While grading the student projects, I thought it would be interesting to compare their results to see how much of an impact the difference in pick points by each operator would have on the overall scan transformation. Table 1 shows a comparison of the computed X,Y,Z locations and roll, pitch, and yaw rotations for each scan position obtained by all 8 students. Highlighted values represent outliers where the student had another problem with the data. These outliers were not used to compute the averages and standard deviations.
Note that the pick points had a relatively small influence on the translation parameters (std dev < 5 mm), but had more significant influence on the rotation parameters (std dev up to 0.022 degrees). This is because of the proximity of the targets to the scanner. Had this project covered larger extents with the targets spaced farther, most likely there would be less variation in the rotation angles.
Inclination sensors, in my opinion, are important for validation of scan alignments. An upcoming article in the ASCE Journal of Surveying Engineering discusses their utility in more detail and presents a case-study of how they can be used to spot problems with control. The scanner used to collect the data analyzed here specifies a 0.008 degree standard deviation for inclination sensor measurements. Table 2 shows a comparison of the inclination sensor values to those derived from the targets. Note that these differences are fairly high.

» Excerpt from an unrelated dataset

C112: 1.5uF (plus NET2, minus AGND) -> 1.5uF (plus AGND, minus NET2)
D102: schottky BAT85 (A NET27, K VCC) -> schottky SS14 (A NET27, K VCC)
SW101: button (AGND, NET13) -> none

There are a couple reasons for this. 1) A slight difference in the pick point, particularly in the Z-direction, makes a large difference in the rotation angle at close distances. 2) The scanner was setup inside of a concrete tank and all of the targets were a few meters higher in elevation above the scanner. Hence, the targets were somewhat oblique to the scanner in the Z-direction, which would have a large impact on the roll and pitch.
A few things should be noted. First, Leica Cyclone has a feature to automatically extract black and white targets from scan data. However, the targets used for this dataset were not the same type of target. Second, better results would be obtained by least square fitting a plane (or circle) to the target to remove some of the scanner noise. Third, with a black and white target, there will be a slight range bias between the black and white parts of the target. Finally, positioning of the targets and visibility of the targets from each scan position can have an influence on the results.
So the question arises, are these results good? The answer is – it depends! To answer this, we would need to know what the job requirements were. In this case, the research team who were using the data only needed cm-level accuracy, which is satisfied since only close range data (<40 m) would be used. The transformation parameters are reasonably close despite different operators selecting the pick points. However, the differences between the inclination sensors and target values would be of large concern for more precise work. If that were the case, I would recommend constraining the data to the inclination sensor values since the targets were so close to the scanner.
Another important part of this excercise was to help students see the importance of a consistent naming convention for the targets and how that can make processing simpler. In this case when the field crew did find scans for the targets, they did not always capture the TargetIDs (and mixed them up in some cases!). While some software will find the best combination of target pairs between scan positions automatically regardless of name, consistent naming always makes it simpler for the person processing the data when things do not work out as expected.
We thank Leica Geosystems and David Evans and Associates for their generous software and hardware support for OSU students. I thank the students who worked diligently in the class!